Are our 'one-year-old' education leaders drowning or swimming?
THE state of our education system and its leadership has been quite the talk of the town?
Now, before I get into this, let's all agree that leading the Education Ministry is no walk in the park.
However, the public's frustrations are not exactly misplaced, either.
First off, the appointment of Education Minister Fadhlina Sidek and her deputy Lim Hui Ying, both newcomers in the political scene, raises more than just a couple of eyebrows.
You wouldn't put a rookie pilot in charge of flying a Boeing 747 full of passengers, would you?
The stakes are simply too high to be a training ground for newcomers. The position demands someone seasoned with a nuanced understanding of educational needs, policies, and strategies.

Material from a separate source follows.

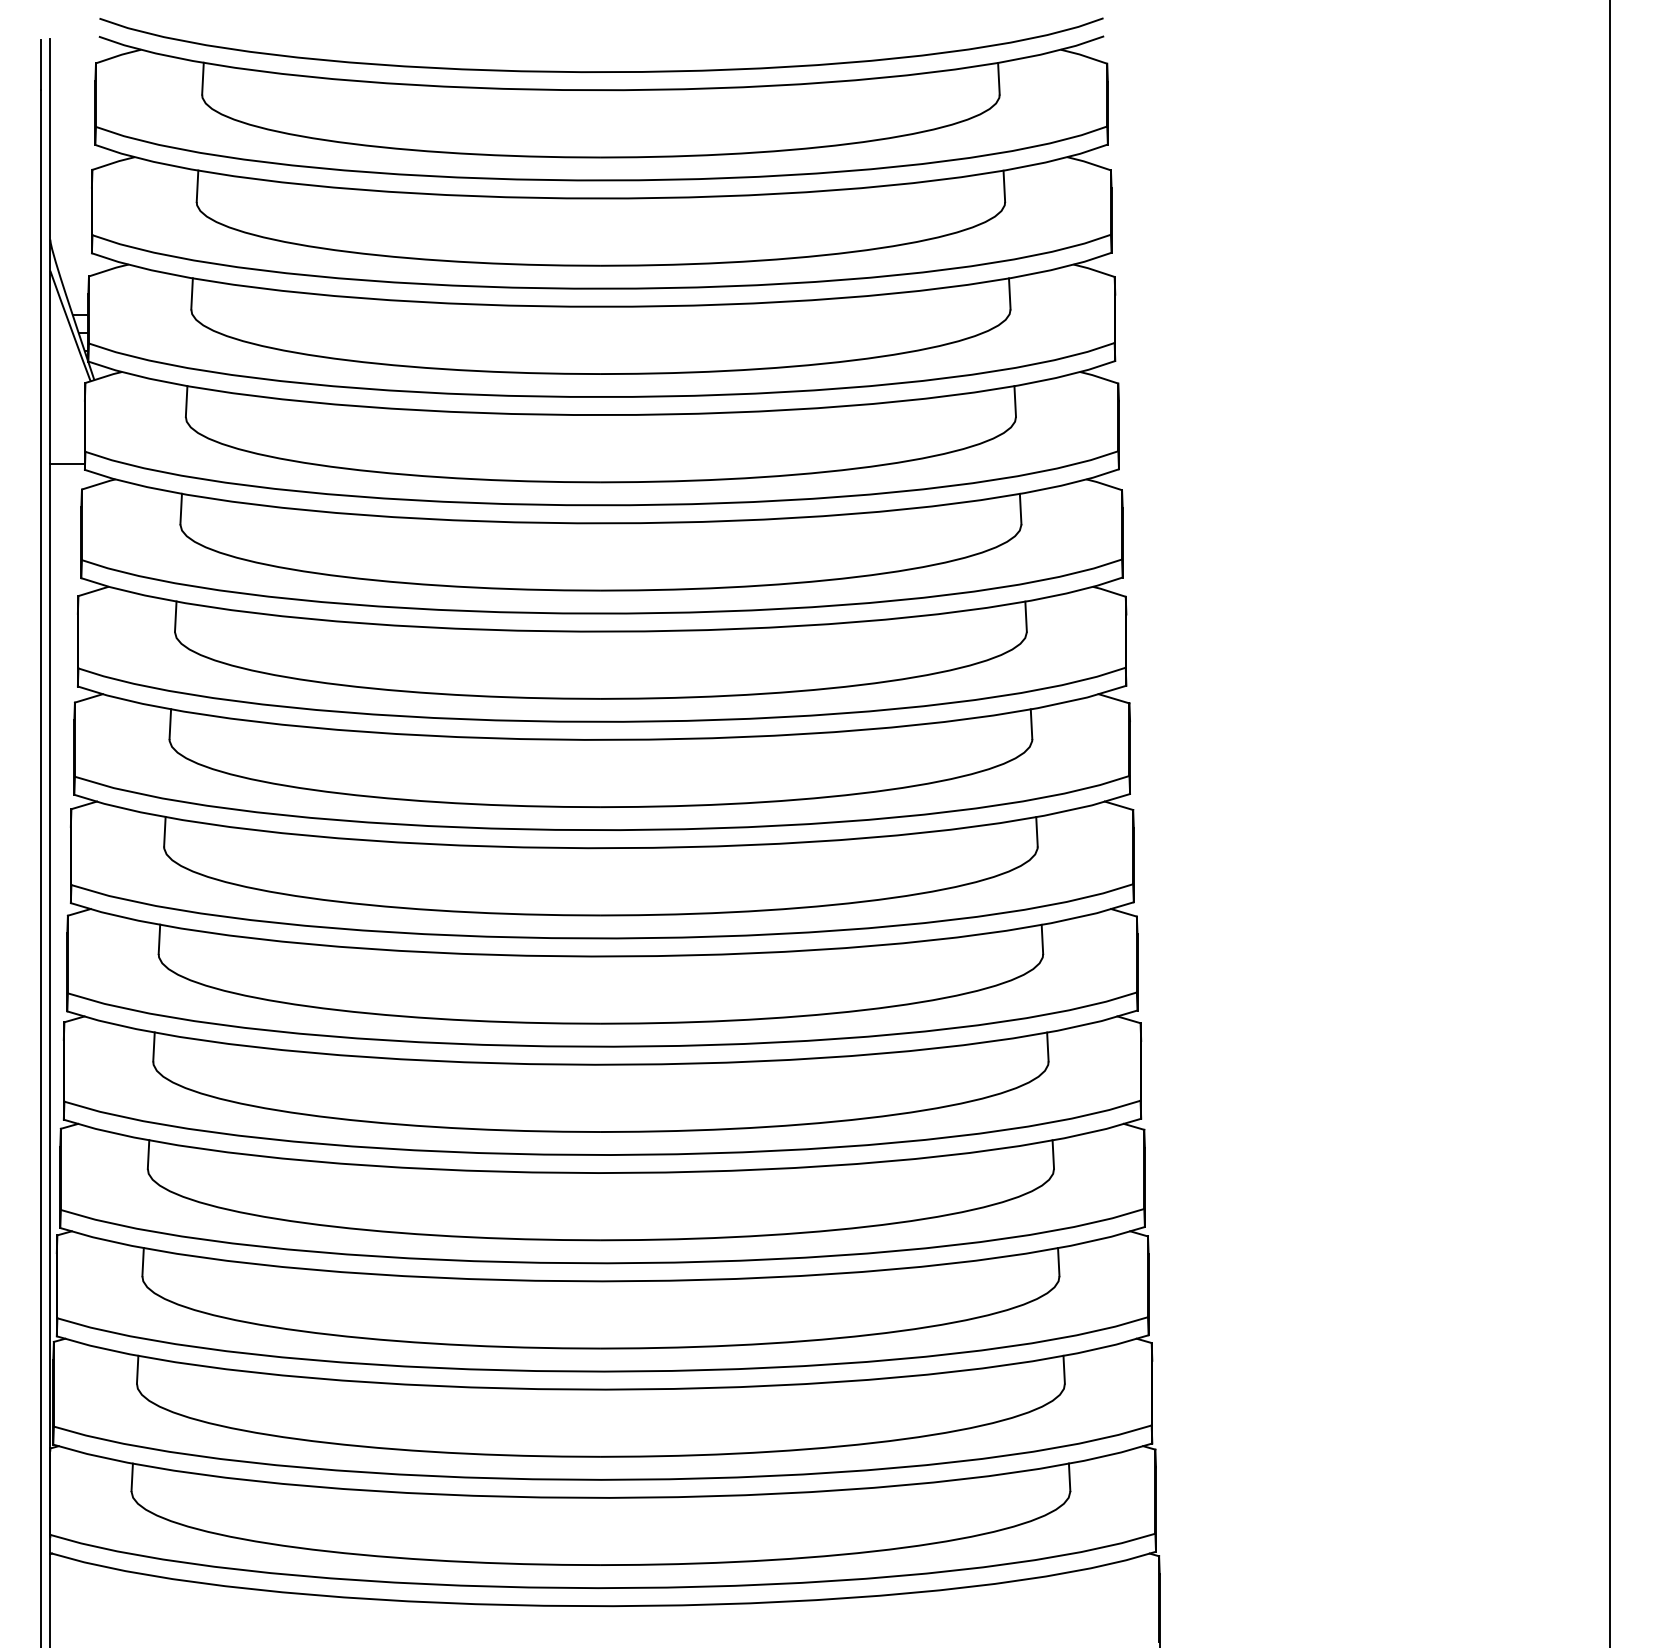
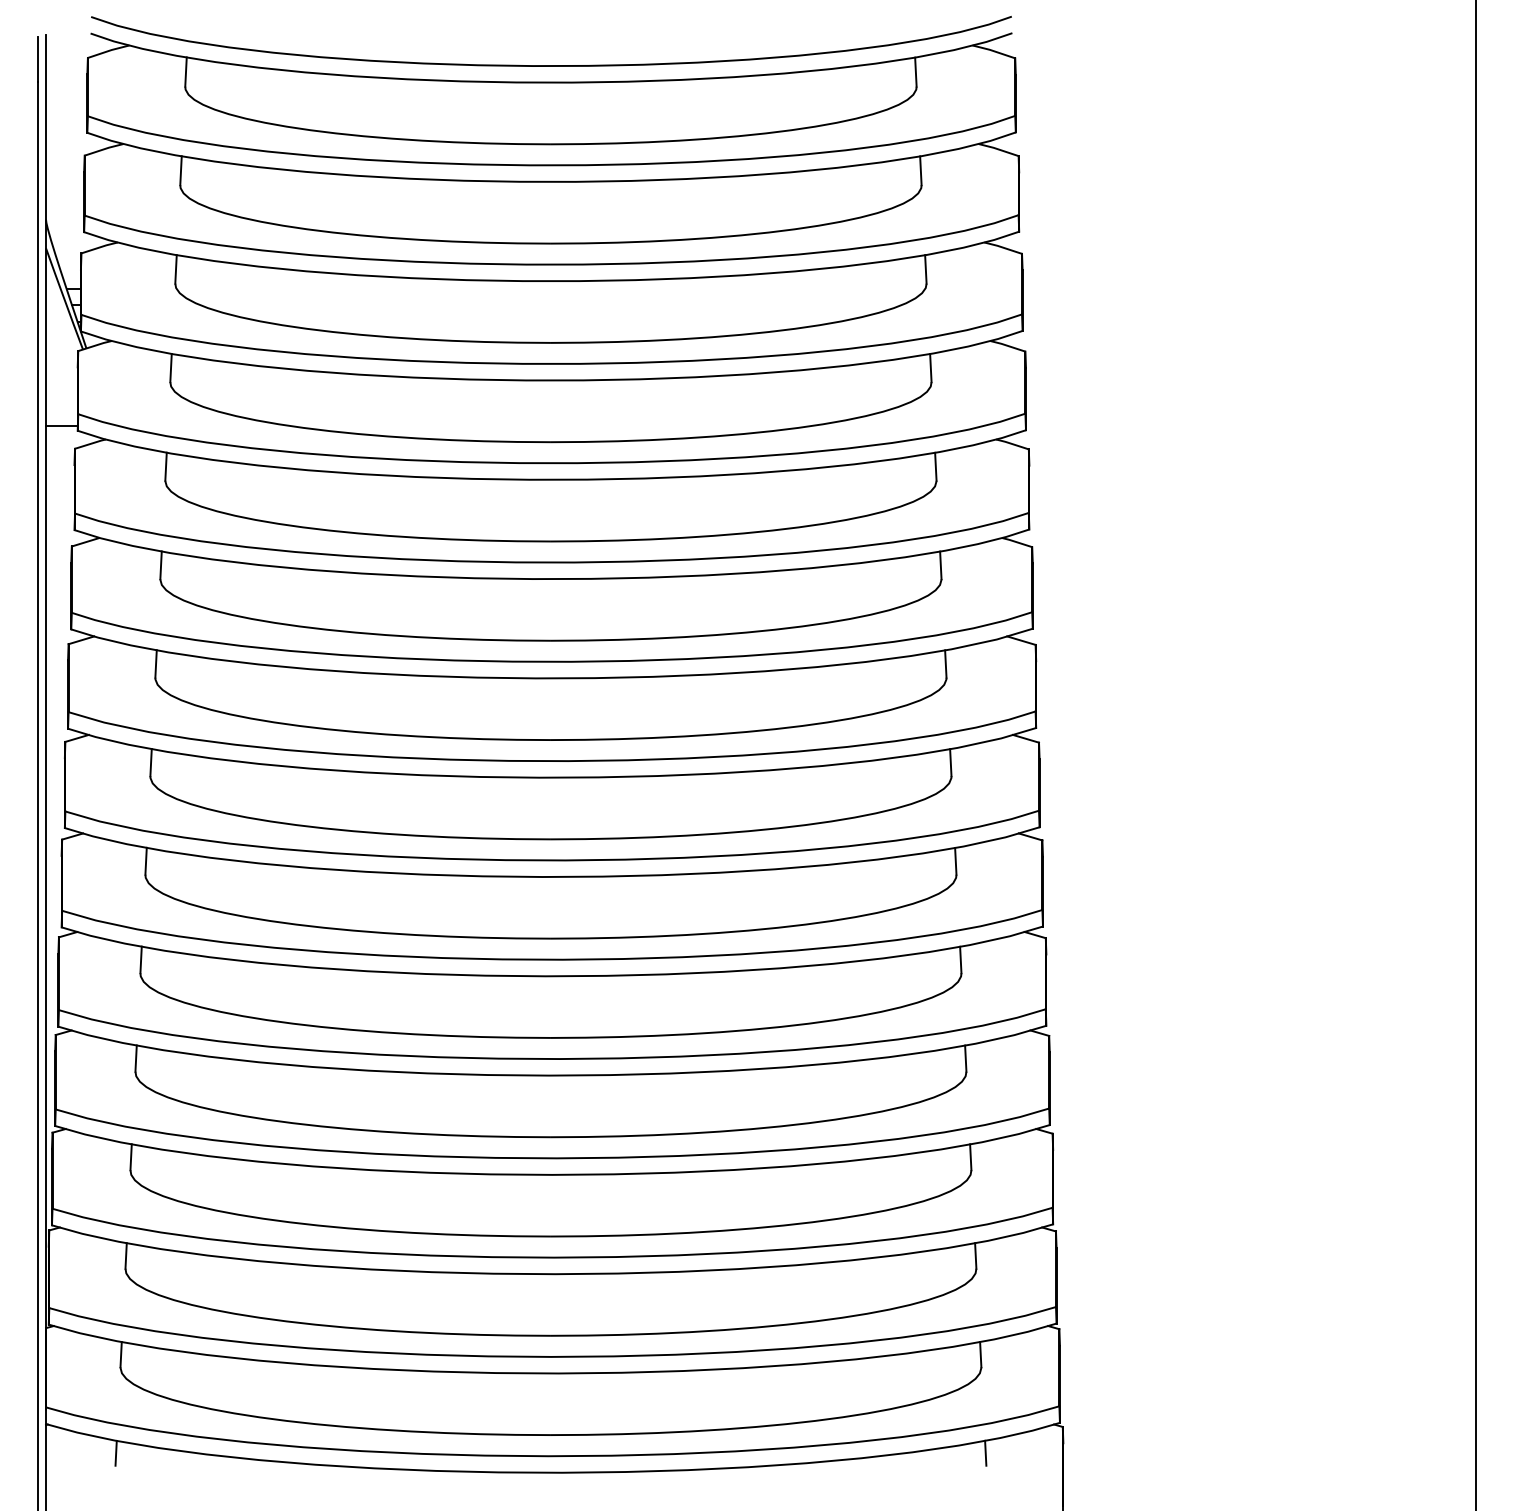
line: (126, 1584) -> (115, 1452), added
line: (1074, 1584) -> (985, 1452), added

I remember chatting with a friend who's super invested in her children's education.
Like, we were WhatsApp-ing, and she was all, "Who are these people? Do they even know what they're doing?"
It's unsettling when the folks at the helm don't exactly inspire confidence.
Then there's their focus on things like better toilets, school roofs, and canteen food.
I am not saying these things aren't important, trust me, no one wants to relieve themselves in a nasty toilet, but aren't we missing the forest for the trees here?
What about reforming the curriculum, teacher training, or improving the overall quality of education?
And don't get me started on the whole lineage of Education Ministers going on to become Prime Ministers.
If that's the stepping stone, shouldn't we be even more concerned about who we're placing in that role?
These days, parents are so disillusioned that they'd rather focus on private tutoring or alternative educational methods than rely on the public system. And that's saying something, man!
The icing on this not-so-tasty cake? Kids brandishing toy weapons at school events, sanctioned by adults. Yikes! We're literally handing them the idea that violent solutions are somewhat okay.
If you want to buy your kid a toy gun, do it on your own time.
Don't make it a 'thing' in an educational setting where children from all backgrounds are learning values and ethics.
I will concede that Fadhlina has been busy on several fronts.
She's got the PPPM (Pelan Pembangunan Pendidikan Malaysia), the National Digital Education Policy, and is even focusing on building a sports school specifically for children with special needs.
Pretty commendable stuff.
She’s also laser-focused on the 2027 School Curriculum Implementation Survey to create a new, possibly more relevant, curriculum.
Oh, and for those hung up on UPSR nostalgia, she's firm on keeping that can of worms sealed tight.
But hold on a second. While these moves are all fine and dandy, they hardly make a dent when you consider the sheer scale of educational reform we need.
It's like trying to fix a sinking ship with a roll of duct tape.
It might hold for a bit, but it will only be a short-term solution.
All in all, the Education Ministry has got some serious work to do, and it's about time we stop settling for mediocrity.
We owe it to our kids and their future.